An increase in media exposure shows increased use of contraception before first birth. The odds for married women using contraceptives before first birth and exposed to media every day is higher than those who are exposed weekly or less weekly or no media exposure (Table
3). This is similar to a previous study showing that exposure to mass media can be an important means to improve knowledge and initiate women to practice any form of modern contraception before first birth or to increase the spacing between two births [
22]. Several other studies have shown that women of developing countries who had exposure to the media family-planning campaigns were more likely to opt for a contraceptive technique than the women without any exposure to mass media [
23‐
26]. Regional patterns generally displayed distinctions consistent with the previous studies [
14,
16]. As compared to the north zone we found that women of the south zone are less likely to use contraceptives before first birth. This finding may be attributed to the later age at marriage of young women in southern states as compared to the northern region.
Strength and limitations
The present study must be considered in light of certain limitations. The chances of under-reporting cannot be ruled out as we are aware that the use of contraceptives is a sensitive and often stigmatized subject in our nation, young women may be reluctant to disclose their contraceptive use status. The analytical sample is restricted to fecund, ever-married (currently or formally) women of age group 15–34 years. This criterion may lead us to suffer from selection bias. Also, we have focused extensively on the use of contraception prior to first birth and not on the type of method used because of the unavailability of information about this aspect in NFHS data. Some other variables that could be used to enrich this kind of study are variables governing women’s autonomy and decision making but due to fewer observations, we have skipped them. One of the main strengths of this study is using all the four rounds (1992–93, 1998–99, 2005–06, and 2015–16) of published NFHS data for comparison. This article canvassed the socio-demographic factors determining the levels and trends in the use of contraceptive methods before first birth as well as evokes the curiosity to evaluate and initiate a discussion to help and investigate the reasons for the recent decline. The use of a nationally representative dataset reveals a true representation of the situation of this sub-group of women in the country. Also the association of socio-demographic variables governing the behavior of contraceptive use among women before first birth adds value to the present research.
Conclusion
The study examined factors influencing contraceptive use before first birth in Indian women. It was evident that education, wealth index, exposure of media, age at marriage, regional classification, caste and religion reveals a significant key relation with the use of contraception before first birth. Findings from the study also noted a decline in the use of contraception before first birth in the past decade (Fig.

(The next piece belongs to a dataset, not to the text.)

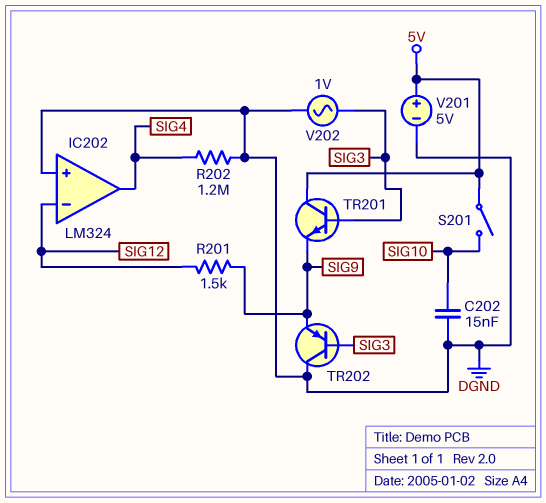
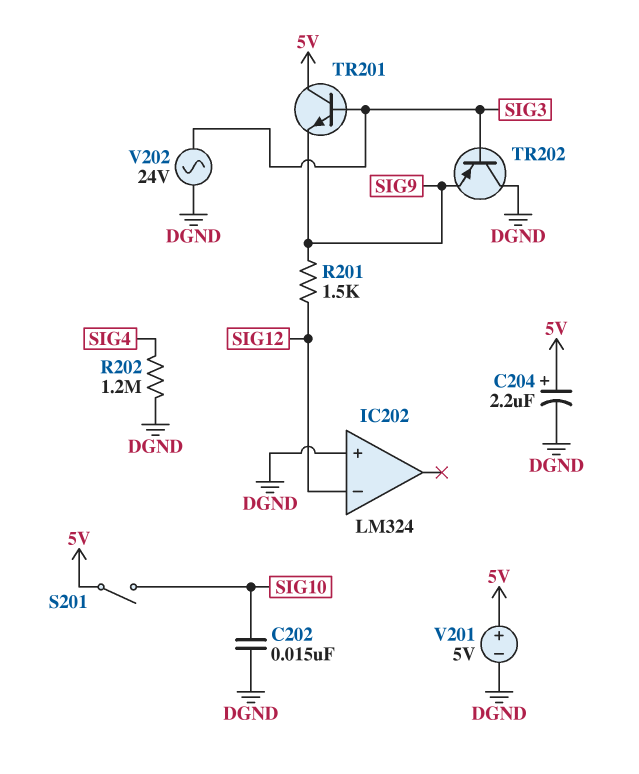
C204: none -> 2.2uF (plus 5V, minus DGND)
IC202 pin out: SIG4 -> none
V202: AC 1V (DGND, SIG3) -> AC 24V (DGND, SIG3)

1). This finding may be attributed to the later age at marriage of young women. The success of India’s family planning program to a large extent depends upon the shoulders of policymakers, researchers, users and service providers. So, there is a need to ensure and intensify the existing family planning programs and incorporate a focus on young married women making them realize the hazards associated with early childbearing and equipping them with the skills and resources to delay their first birth if they desire.